Minuman berkafein dan alkohol harus dihindari karena dapat meningkatkan motilitas
dan sekresi usus.9

B.9. Komplikasi
Kebanyakan penderita diare sembuh tanpa mengalami komplikasi, tetapi
sebagian kecil mengalami komplikasi dan dehidrasi, kelainan elektrolit atau
pengobatan yang diberikan. Adapun komplikasi yang dapat terjadi yaitu hiponatremia
dapat terjadi pada penderita diare yang minum cairan sedikit tidak mengandung
natrium.
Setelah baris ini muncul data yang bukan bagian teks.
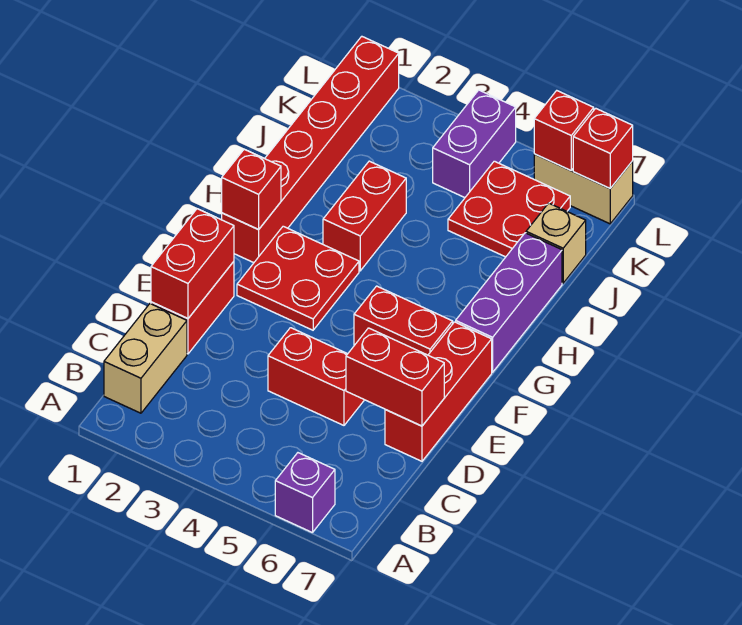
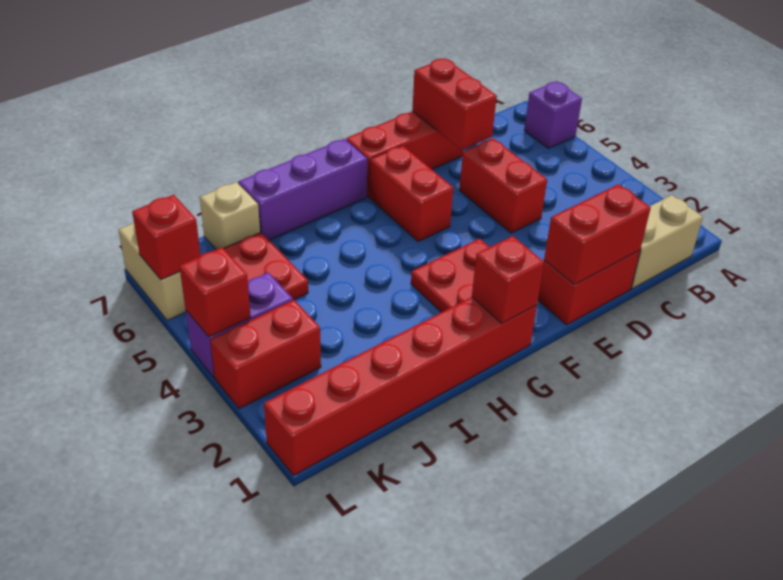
red brick H3:I3 level 1 -> red brick K3:L3 level 1
red brick L7 level 2 -> red brick L4 level 2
Penderita gizi buruk mempunyai kecendrungan mengalami hiponatremia.

25
Biasanya terjadi pada diare yang disertai muntah dengan intake cairan makanan
kurang.
Hipokalsemia terjadi jika penggantian kalium selama dehidrasi tidak cukup,
akan terjadi kekurangan kalium yang ditandai dengan kelemahan pada tungkai, ileus,
kerusakan pada ginjal dan aritmia jantung. Asidosis metabolik ditandai dengan
bertambahnya asam atau hilangnya basa cairan ekstraseluler. Sebagai kompensasi
terjadi alkalosis respiratorik, yang ditandai dengan pemafasan yang dalam dan cepat.
Ileus paralitik merupakan komplikasi yang penting dan sering berakibat fatal,
terutama path anak kecil sebagai akibat penggunaan obat antimotilitas yang ditandai
dengan distensi abdomen, muntah, peristaltik usus berkurang atau tidak ada.